El otoño nace de los últimos sofocos del verano. Todos los años llega casi pegado al 24 de septiembre, con el sol entre la bruma, acristalando el agua, refulgiendo hasta cegar los ojos que se atreven a mirarlo mientras amanece. El calor ya no perla el cuerpo, da sazón a la fruta, endulzando ciruelas, acidando membrillos, estimulando la necesidad encubierta por el capricho de un puñado de frutos secos. En breve flanquearán la entrada de las fruterías en los cestos de esparto -los llamábamos espuertas- mientras el humo de las castañas asándose se asomará elevándose, aromando la plaza del Rey, seduciendo al caminante.
El 24 de septiembre retoma estas costumbres dando la mano a la historia, su historia, que tanto tiempo anduvo extraviada. Rescatada, se va asentado, se va haciendo un hueco entre la gastronomía y la música, con algún espectáculo al aire libre y recreaciones históricas, entre las conferencias y las exposiciones, todo enfocado para instruir entreteniendo, para que se vaya asimilando, para que no se olvide. El tiempo será quien la consolide como tradición, haciendo brotar el apego por lo nuestro.
Si el amanecer convierte en espejos las piezas del estero, si contemplarlo es una postal que encuadra claroscuros, no menos sorprendente es el color del sol en el ocaso, vehemencia naranja del poniente que escribió Juan Ramón Jiménez, una hora suprema que se aprecia y disfruta en el silencio salado y húmedo de la playa, roto por el rumor de las olas, facilitando la entrada a los recuerdos, a esta etapa de la historia recreada durante esta semana. Será coincidencia pero en este día 24 de septiembre, alrededor de él, empieza arrullarse el tiempo para componer la alegoría del verano.

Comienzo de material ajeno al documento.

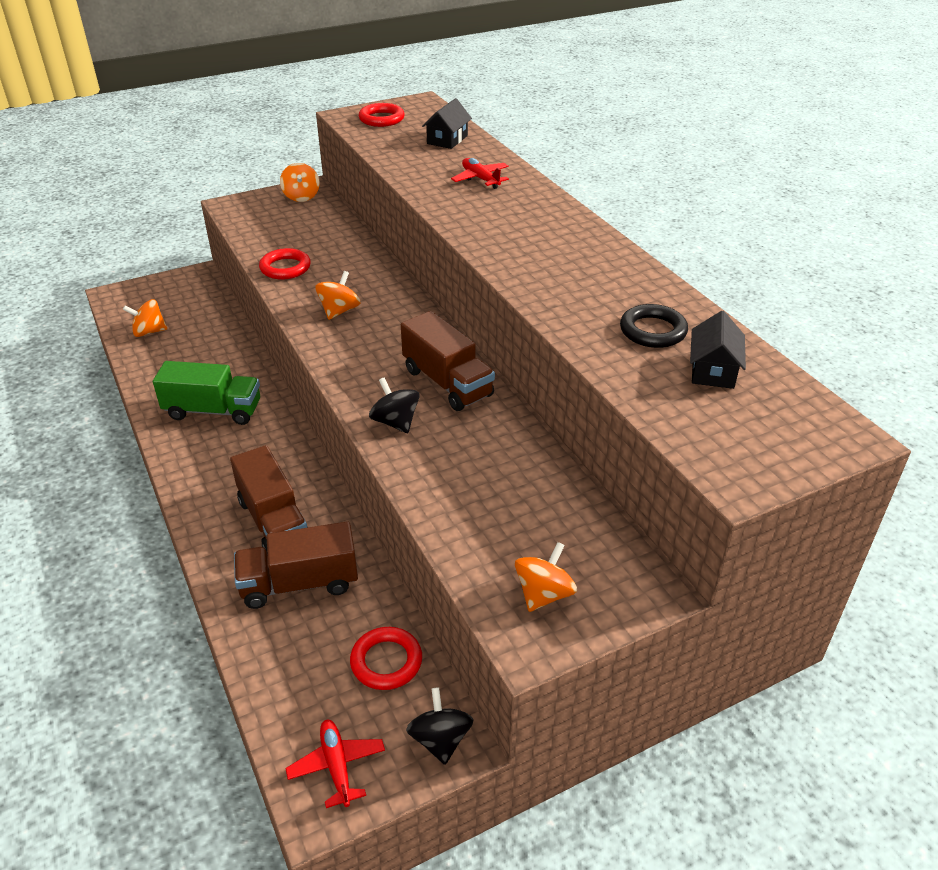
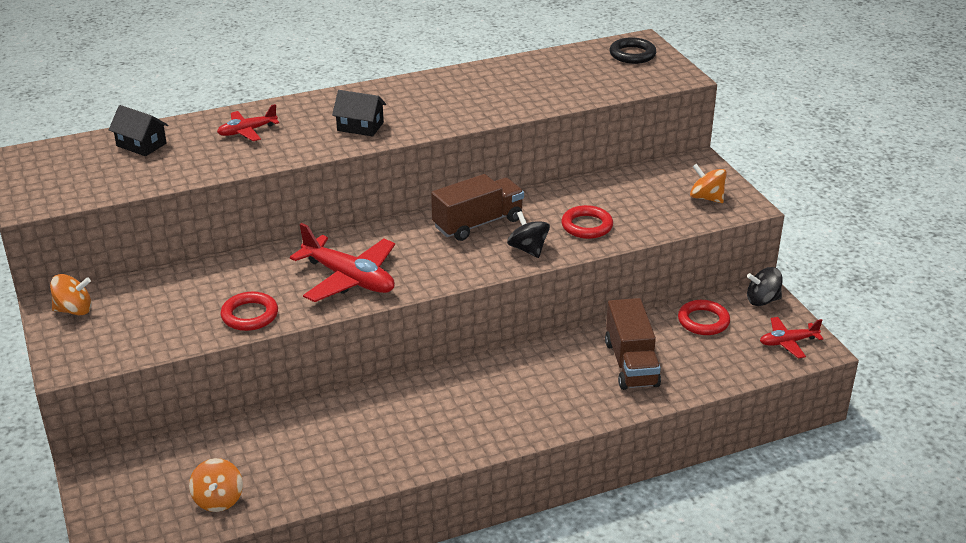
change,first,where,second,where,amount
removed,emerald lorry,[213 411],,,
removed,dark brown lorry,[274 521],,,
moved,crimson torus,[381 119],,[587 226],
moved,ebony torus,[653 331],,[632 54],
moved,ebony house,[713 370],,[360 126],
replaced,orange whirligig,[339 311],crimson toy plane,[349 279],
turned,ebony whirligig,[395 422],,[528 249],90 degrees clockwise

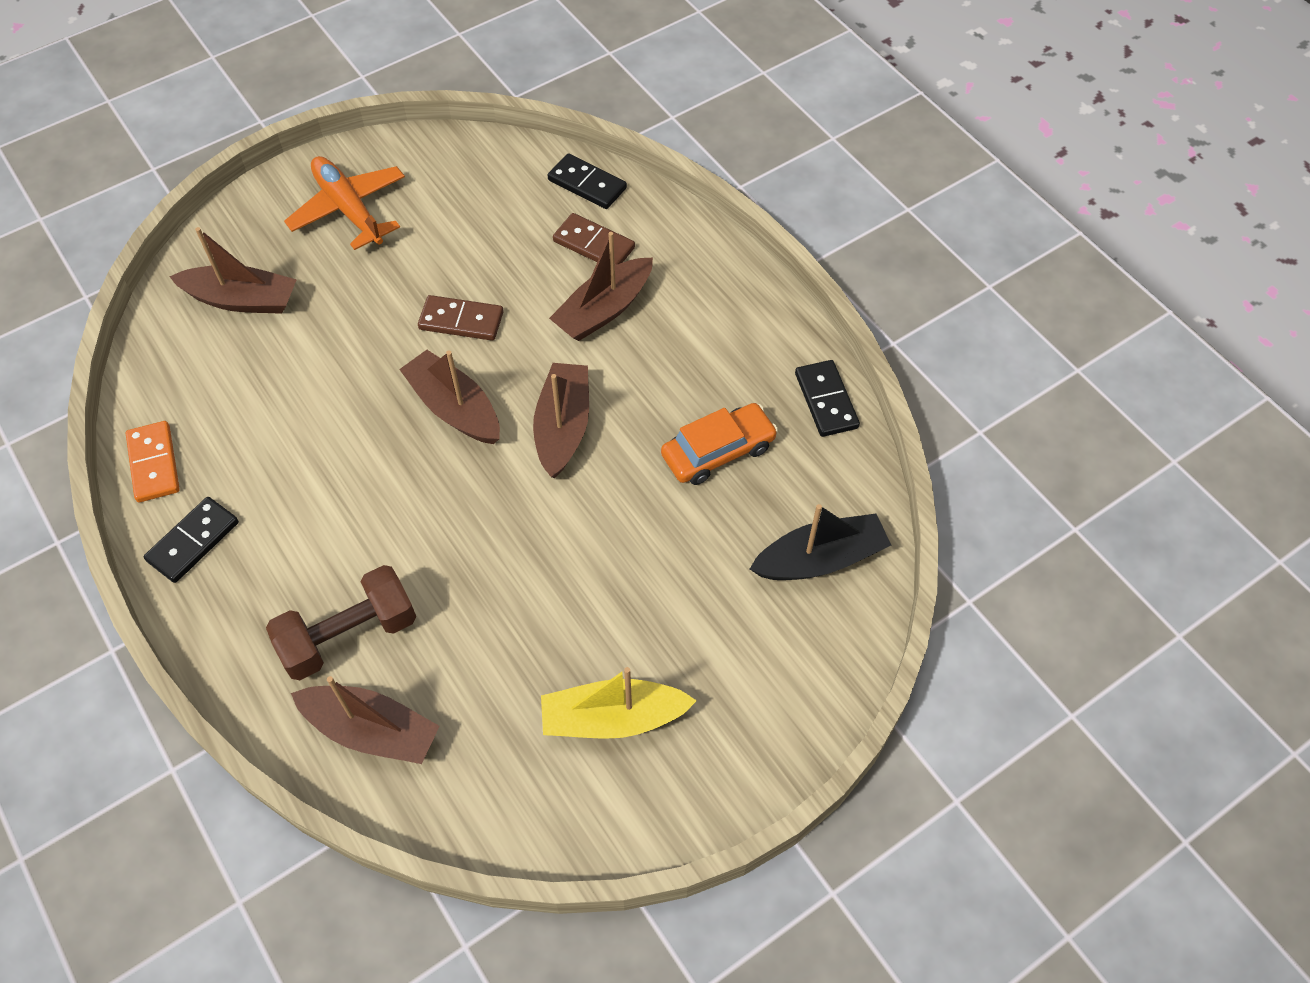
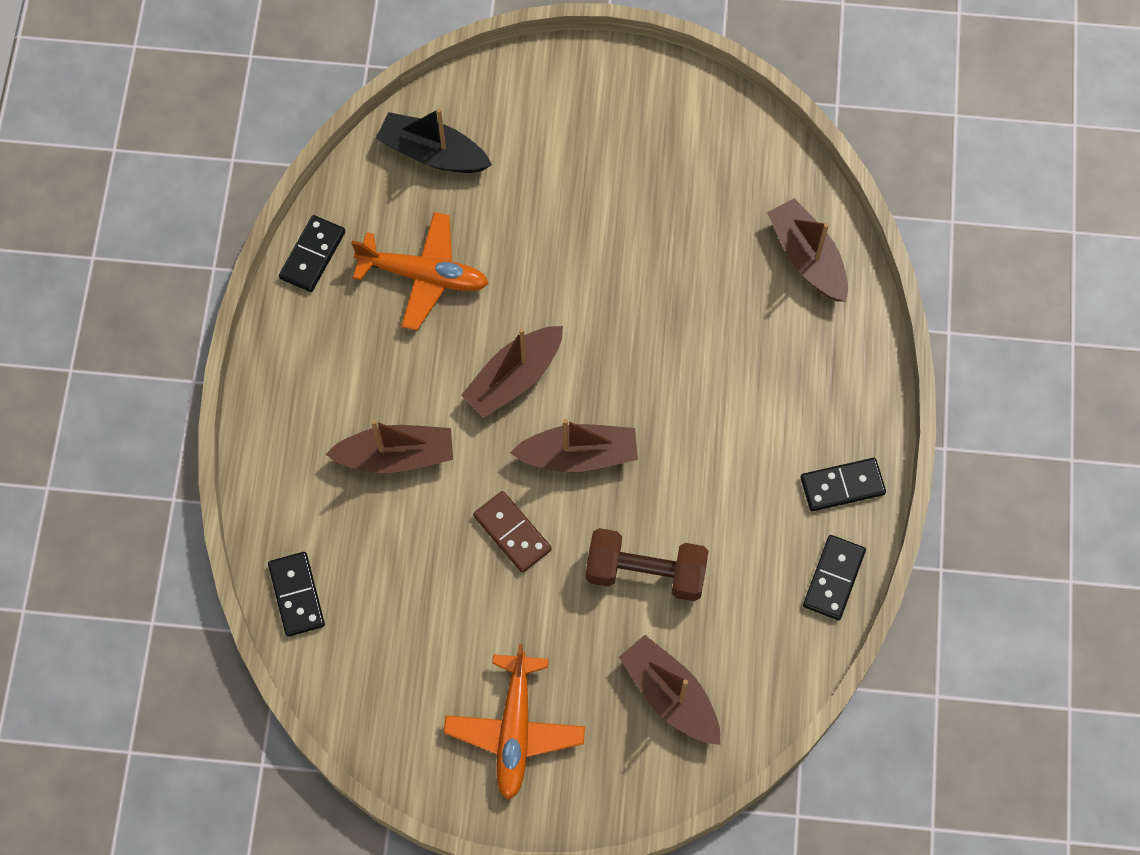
change,first,where,second,where,amount
removed,bright yellow toy boat,[612 718],,,
removed,dark brown domino tile,[593 245],,,
moved,dark brown free weight,[349 635],,[645 573],
replaced,orange car,[718 451],orange toy plane,[424 275],
recoloured,orange domino tile,[154 464],ebony domino tile,[834 578],
turned,dark brown toy boat,[454 408],,[579 455],90 degrees counterclockwise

La tarde se acorta y las hojas amarillean languideciendo hasta secarse al amor del olor intenso y embriagador de los nardos, ansiosos porque la humedad se les enrede en los estambres, abrillantándolos para jugar a ser estrellas mientras la noche se refresca y la luna se llena.
El 24 de septiembre, el nuestro, tiene el color especial de este otoño que principia, el que hace refulgir la bruma hasta difuminarla, el que resucita la luz añileando el azul. Lo hemos disfrutado esta semana que hoy termina y que bien podría ser la feria de otoño de La Isla. De hecho ya se comenta favorablemente en los mentideros digitales, pero también aparecen el desdén y el desprecio que facilita el anonimato -no podía faltar- para todo proyecto que puede salir adelante, en un afán de acabar con la ilusión por llevarlo a cabo. El tiempo lo dirá. Ganas no faltan, porque lo que en un principio fue la conmemoración de esta fecha tan significativa para nuestra ciudad con una jornada de duración que pasaba sin más, poco a poco se ha ido extendiendo hasta alcanzar la semana.

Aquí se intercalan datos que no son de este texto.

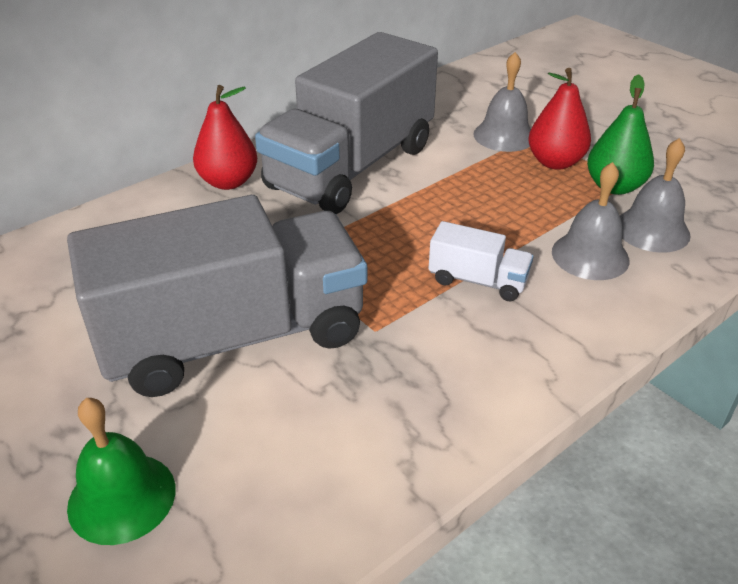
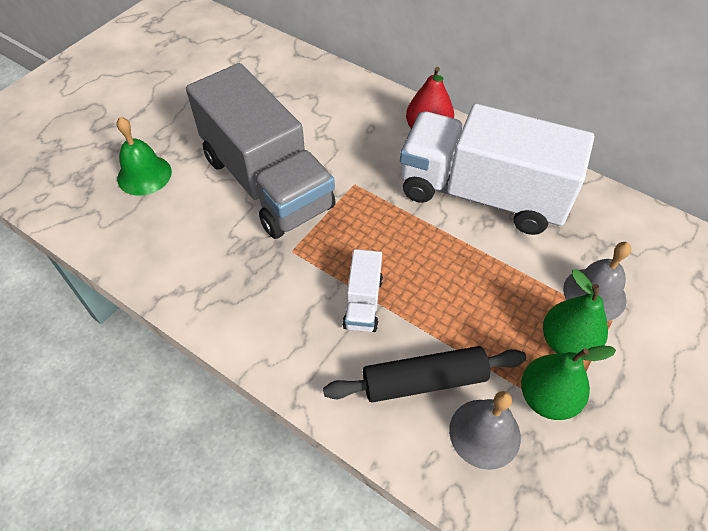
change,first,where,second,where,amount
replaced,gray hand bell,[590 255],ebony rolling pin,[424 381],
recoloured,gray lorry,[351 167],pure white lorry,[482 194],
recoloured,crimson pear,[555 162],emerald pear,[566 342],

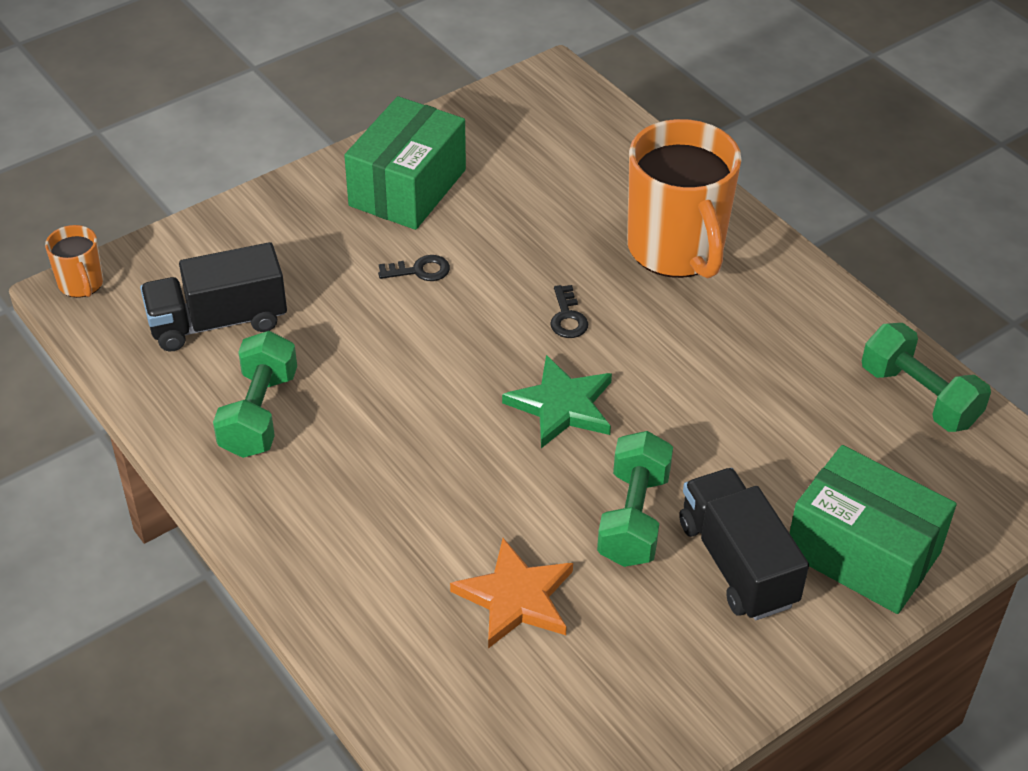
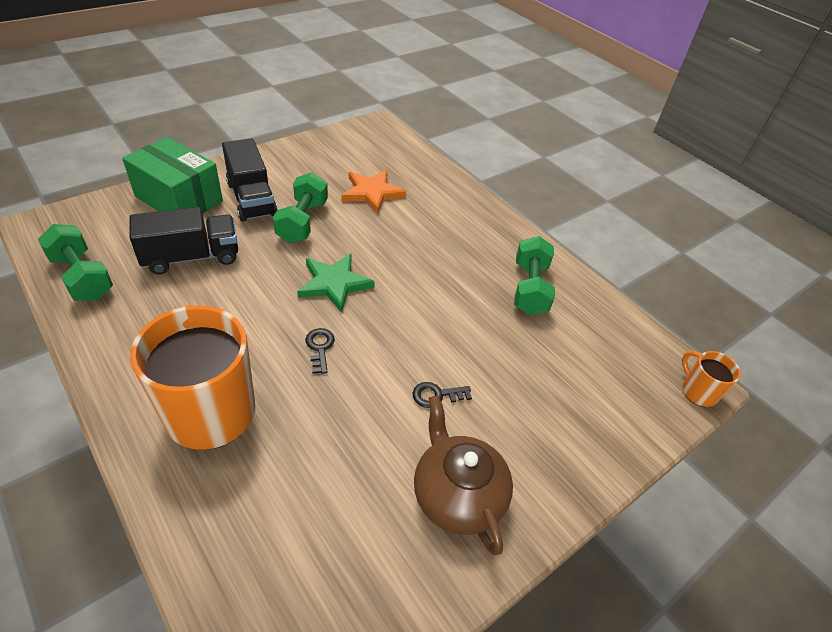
change,first,where,second,where,amount
moved,ebony lorry,[218 322],,[191 257],
replaced,emerald box,[407 188],dark brown china teapot,[457 495],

Y está bien. Todo sea por conocer lo nuestro, por realzarlo, por elevarlo hacia donde le corresponde aunque haya que empezar por revestirlo, por darle tono de feria, y seguir bregando con el empecinamiento, con la obsesión en lo contrario por los anónimos de siempre, los que viven pegados al teclado sin ver más allá de la pantalla. Ha costado llegar hasta este presente de siete días llenos de historia y seguirá costando. Será la prueba de la superación, de que cada año se sube un escalón más. Y hay ganas.